Opening the pause menu triggers a sound effect, which we already know is linked to the amount of time it takes for Eclipse Skip to happen. Further testing by myself and Undalevein seemed to confirm this: if you click into the Eclipse and hold down the escape key, the menu will open and close rapidly, triggering tons of sound effects, and speeding up the skip. It's still seemingly random how long you'll need to do this, or whether the sun will even still be visible by the time you return to the Theatre, but the discovery was still huge.
To quote Undalevein in his 1:18:41, "This category is going to be absolutely decimated."
Consistent strats make runs more appealing to runners. Eclipse Skip is one of the most visually and technically impressive tricks in The Witness, and it's possible that people will get into the category just to try out the cool trick. There's also a different feeling that comes with completing the game 100%, as opposed to only doing 99.8% of it. It does remain one of the hardest categories to get into, as there is a ridiculous amount of memorization required, and the routing heavily varies based on your skill level (which means that watching the world record run is not likely to be helpful when you're starting out).
But still. In a long run like this, consistency matters so much. Consistency means we have more viable runs. It means we have more chances to do well at all of the other tricks in the run. Since we can estimate how long we'll spend doing each part of the skip, we can better plan for things like Buoy Cycle and Cloud Cycle. With these new strats, we have entered a new era of 100%.
Now is the point where I must inform you that this blog post ends with some bragging. The current 100% world record, using the new consistency strats, was a 1:15:53 set by yours truly. My run spent 2 minutes setting up the glitch, and only 21 seconds waiting for the skip. The run overall is less than 4 minutes slower than the 99.8% world record.

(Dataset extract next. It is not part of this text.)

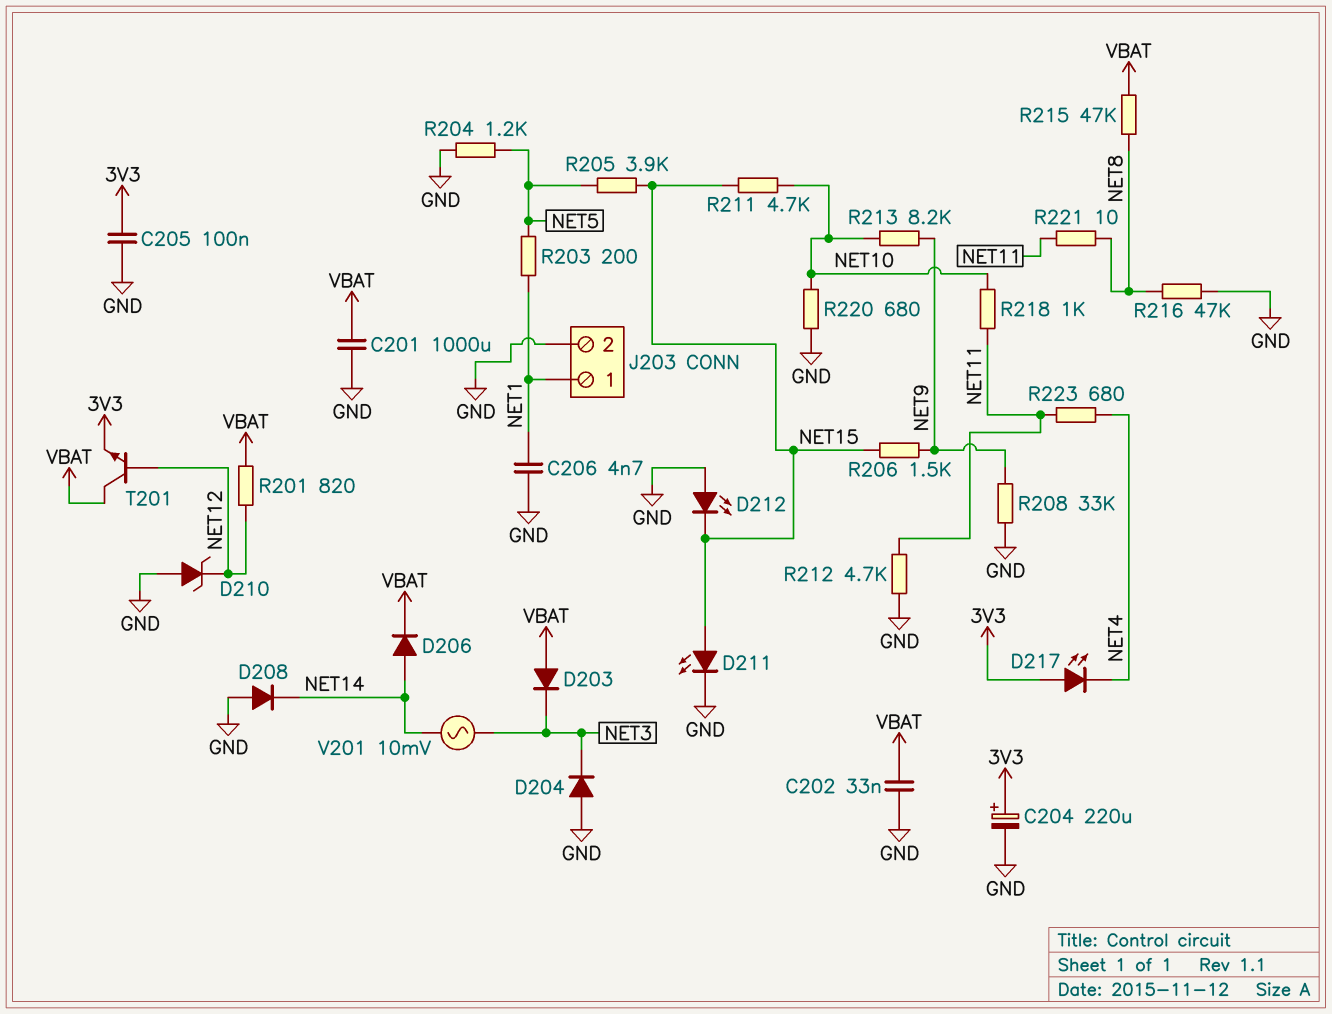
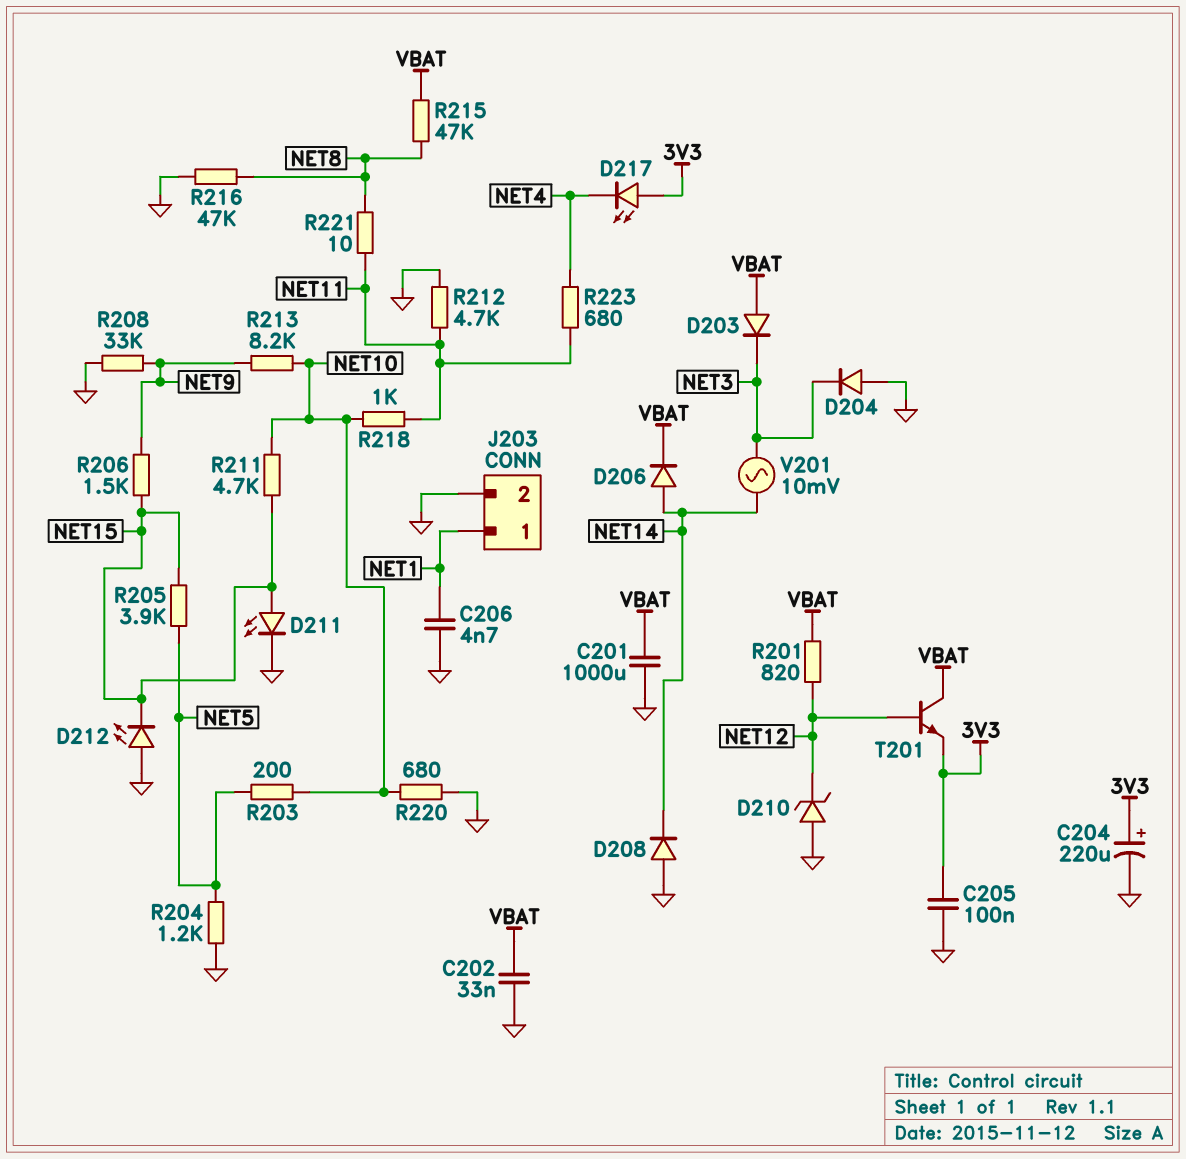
R203: 200 (NET1, NET5) -> 200 (NET5, NET10)

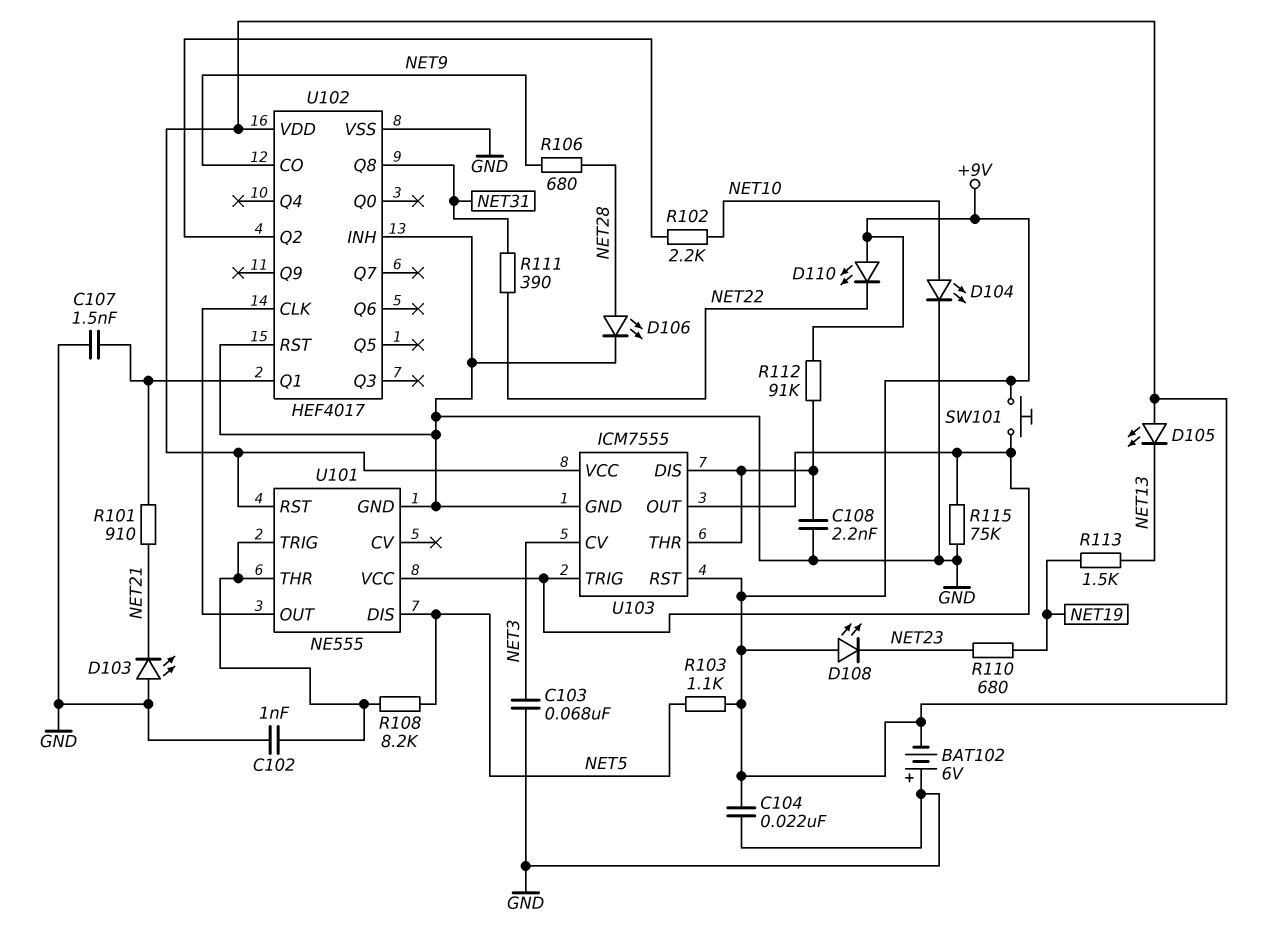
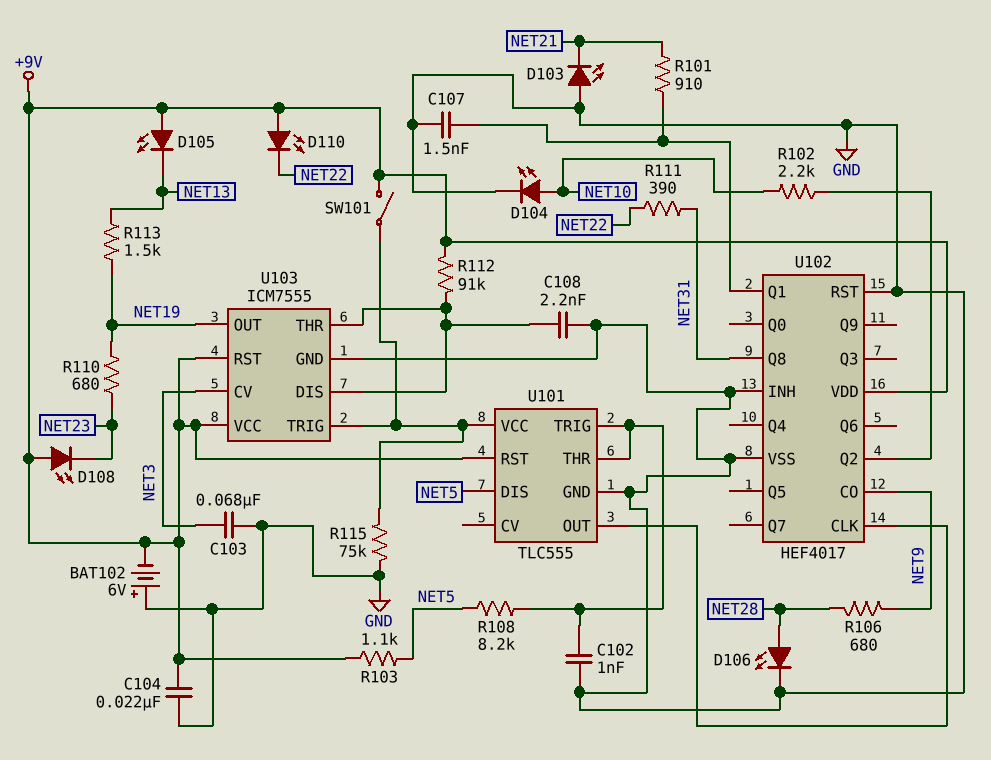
SW101: button (+9V, U101/VCC) -> switch (+9V, U101/VCC)
U101: NE555 -> TLC555
U103 pin OUT: U101/VCC -> NET19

Here it is, if you'd like to see it:
And that's the history of Eclipse Skip, as of the time of writing. The story of how the biggest enemy of Witness speedrunners was defeated. I hope you enjoyed reading this! It's been fun writing about a game that I love so much, and I think I'd like to do it more in the future. I'll end this post the same way Professor Moriarty does, in words I've mimicked out loud dozens of times, which I never have to listen to again:
I am the keeper of the jewel of MASQUERADE, which lies waiting safe, inside me, for you, or eternity.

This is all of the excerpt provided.